Rather than try and explain all of the ins and outs of how quantum computing differs from traditional computing and why it matters, I encourage you to check out this YouTube video:
In case you were curious, according to the Guinness Book of World Records, the current record holder for quantum computing is a Google machine capable of processing 72 Quantum Bits. There is supposedly a machine in China capable of 76 Qubits, but it has yet to be fully recognized as the new record holder.
So, what does quantum computing have to do with humanity and the human brain and our collective future?
Is the human brain a quantum computer?
The easy answer is – we’re not sure – but scientists are conducting experiments to try and determine whether the human brain is capable of computing in a quantum way.
As the pace of change in our world accelerates and data proliferates, we will need to train our brains to use less traditional brute force computing of going through every possibility one after another to do more parallel processing, better pattern recognition, and generating an increase in our ability to see insights straight away.
But how can we train our brains?
There are many different ways to better prepare your brain as we move from the Information Age to the Age of Insight.

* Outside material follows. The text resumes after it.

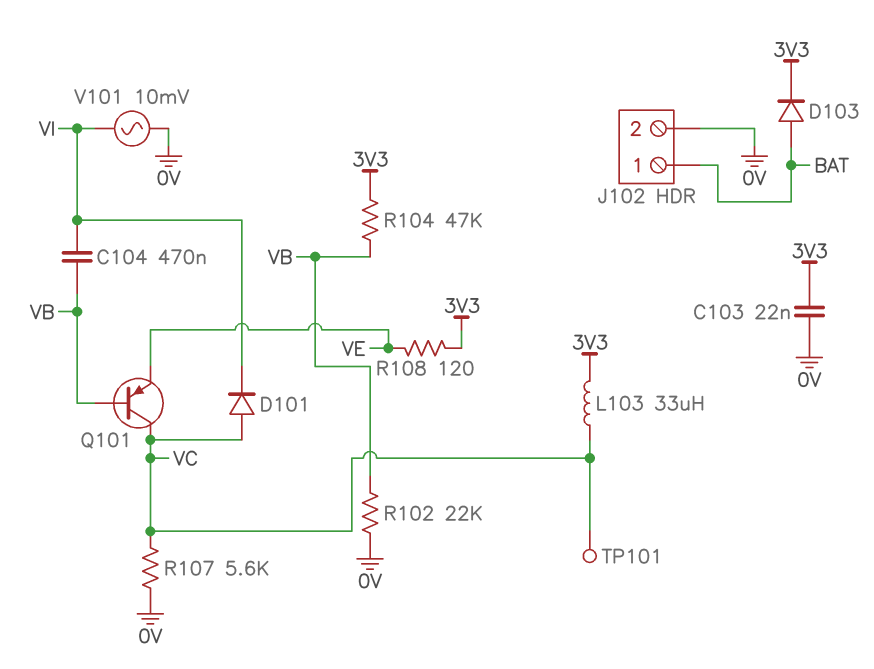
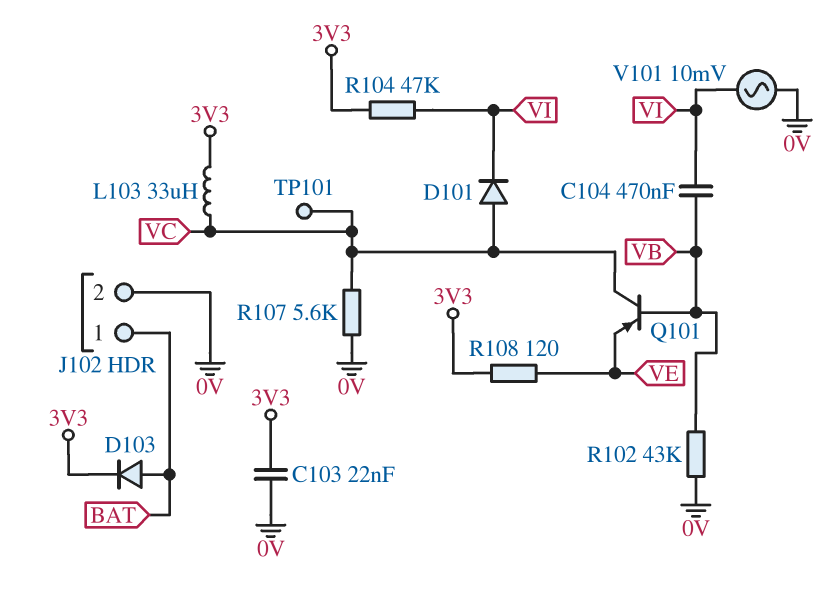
R102: 22k (0V, VB) -> 43k (0V, VB)
R104: 47k (3V3, VB) -> 47k (3V3, VI)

Let me start you off with two good ones and invite you to add more in the comments:
1. Connect the Dots
Many of us grew up doing connect-the-dot puzzles, and they seemed pretty easy. But, that is with visual queues. The image above shows a number of different visual queues. Connect the dots, especially without numbers or visual queues are great proving grounds for improving your visual pattern recognition skills.
2. DLAIY JMBULE
One of my favorites is the word game DAILY JUMBLE in my local newspaper. You can also play it online. The key here is to work not on using brute force to reorder the letters into a word, but trying to train your brain to just SEE THE WORD – instantly.
Succeeding at this and other ways of training your brain to be more like a quantum computer involves getting better at removing your conscious analytical brain from the picture and letting other parts of your brain take over. It’s not easy. It takes practice – continual practice – because it is really hard to keep the analytical brain out of the way.
So, are you willing to give it a try?